CHAPTER ONE
LEARN FROM A HORSE
At one time, I was talking to someone about having 4 children and 9 step children. As we continued our discussion, I was ready to move on when she said,
“Don’t stop! I want to hear more.:
As time has passed, I have from time to time jotted down notes, but one item keeps coming to my mind., my youngest daughter.
I arrived home from work one day to hear her mother say, “If you will give me a divorce, I will let you have your daughter.”
Before any of my readers ask how could a mother do that, let me hasten to explain that her mother knew that she didn’t have the skills necessary to raise children and was doing her daughter a favor by allowing her father to raise her.
To continue my story, as a single parent I raised my daughter. Every year I went to her school for parent-teacher conferences. And every year, I heard almost the exact same words and to paraphrase, the teachers would say;
“I don’t know what to say. She is no trouble, does all her work. She is a ‘joy to have in my class’.
From kindergarten through high school, I heard these words. So I begin this post with a number of experiences from my children and step children and hope that someone out there may capture some nugget of truth that they can apply in their life.
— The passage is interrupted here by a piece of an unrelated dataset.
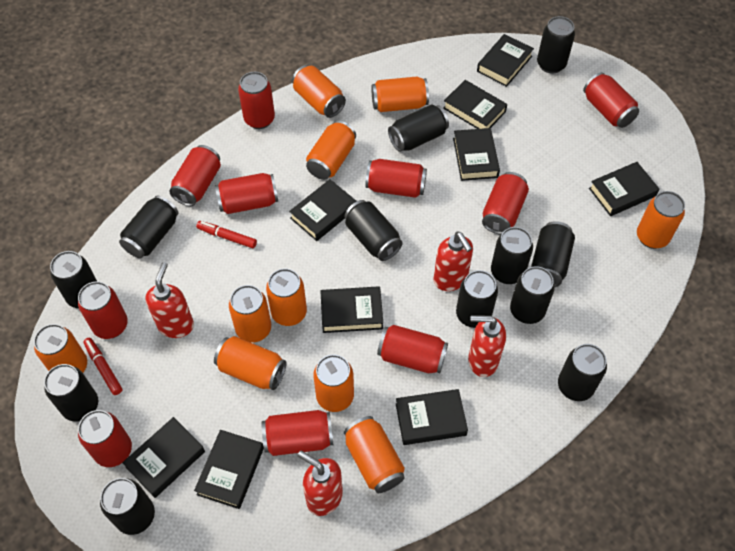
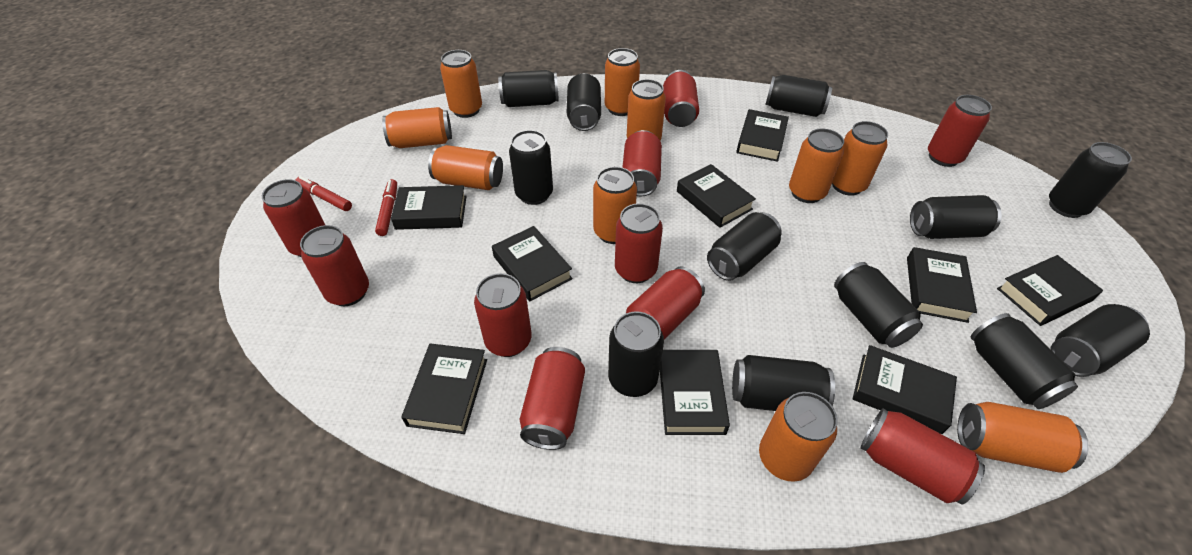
red soap dispenser: 4 -> 0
Before I begin, I would like to relate an experience that recently occurred. This has to do with horses.
I have yearned to have a horse most of my life. When the opportunity came for me to have a horse, I realized that I didn’t know anything about horses. So, as a reader, I purchased some books and began reading horse magazines.
One of the books, “30 Minutes a Day to a Better Horse” by Jaki Bell, touched on an important concept. If I want to have a horse that I can control and enjoy, I had better spend 30 minutes a day with that horse. Now I thought that was an interesting concept. To spend 30 minutes a day grooming, talking to, training, devoting the entire time to that horse.
WOW!!
Would that principle apply to our children. At the bottom of this blog is a ‘comment ‘ note, I welcome you to write in with any of your comments or experiences.
But to continue with my horse story:
As I read the books on training horses, one fact kept coming into view. One needs to gently guide the horse to do as you wish. One book even mentioned that the goal was to exert only 4 oz of pressure to lead a horse. If they pull away, try to run from you or control the direction of their movement, only apply enough pressure to let them know you are still there. Using your strength to control the horse will only make the horse stronger and more able to over power your wishes. So gently you exert your influence and when the horse responds to your pressure, then reward the horse with kind words. NO! Not goods or treats, but soft, sincere words and stroking of his skin, touching him so he knows that he is OK.
Then I have to think of all the conflicts I have seen between mothers and daughters, fathers and sons, parents and their offspring and so many times we see the expectations of the parents being imposed upon the child with a forceful manner. The child fights back. The parent pushed harder.
I remember reading that some Native American (Indians) tribes did not allow the father to raise his son. The men of the village raised the son and maybe this was a way to prevent the push-pull of family relationships. There are many societies where the grand parents and uncles and aunts are very involved in the raising of the child.
So maybe the horse can teach us to take time, gently guide and show appreciation to our child.